The belief that Nature itself is sacred.  It is not that the mountain has a Spirit.  The mountain is a Spirit-and-a-physical-body.  Scientifically, this could be described as the idea of multidimensional existence.  So when a ritual object has been made and imbued with the ashe or energy of a particular Force of Nature, it does not merely represent it.  It at least in part, embodies that Force of Nature.  Some call these Forces of Nature Orishas, some Orixas, some Alusi, etc.  It depends on language and traditions.  The importance of multidimensional existence or the sacredness of Nature is central to being ridden by the Orishas.  Since we are Soul-bodies, the Forces of Nature can be personified in us at their will even if as humans we are unable to fully grasp the idea of the will of a Force of Nature.  For this reason, we also generally believe that the person does not choose which Force of Nature is at their head or makes contact with them.  The Force of Nature chooses the human to head, ride, or to make contact with at a given moment.

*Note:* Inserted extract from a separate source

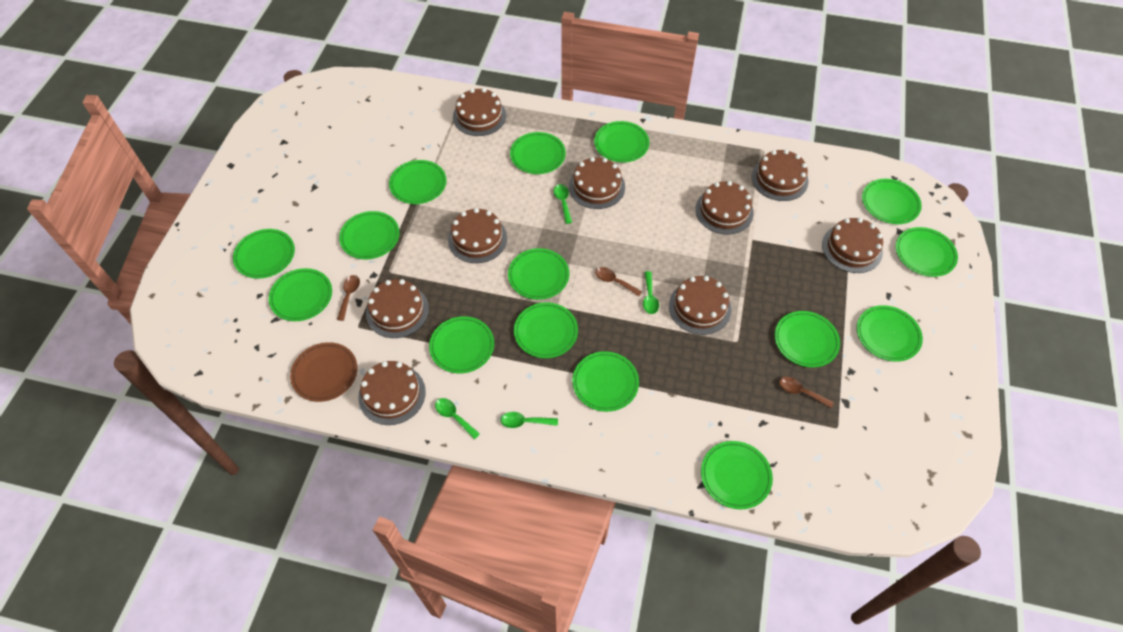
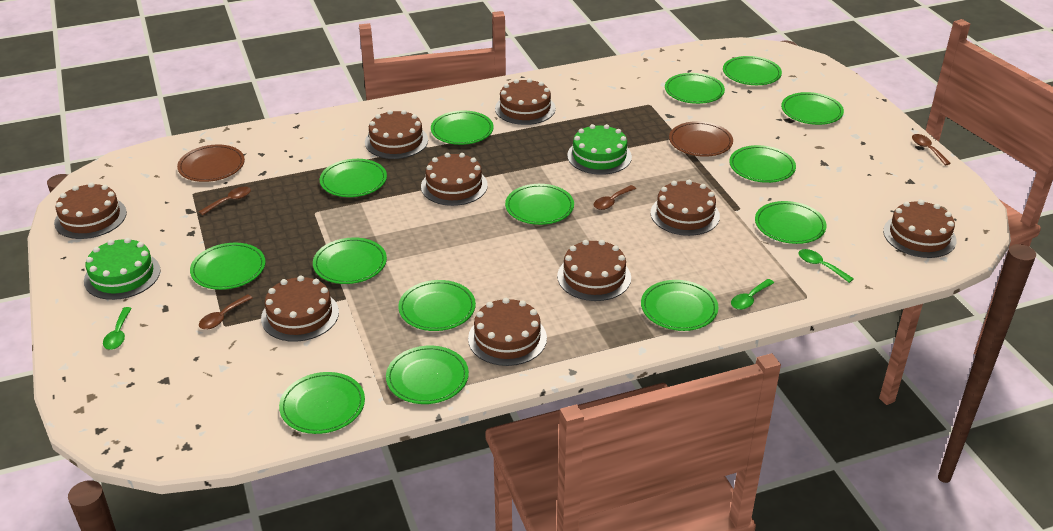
brown plate: 1 -> 2
brown spoon: 3 -> 4
green cake: 0 -> 2
green plate: 15 -> 14
green spoon: 4 -> 3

Another difference between west African originated belief systems and some others is a distinct lack of quid pro quo. There is some exchange principle involved with observance to deities, but this is not all there is to it. There is no presumption of human ability to demand anything or necessarily expect anything based on offerings, but the offering is an important part of aligning with the deities. The exchange principle in observance and offerings is because of the exchange principles in Nature.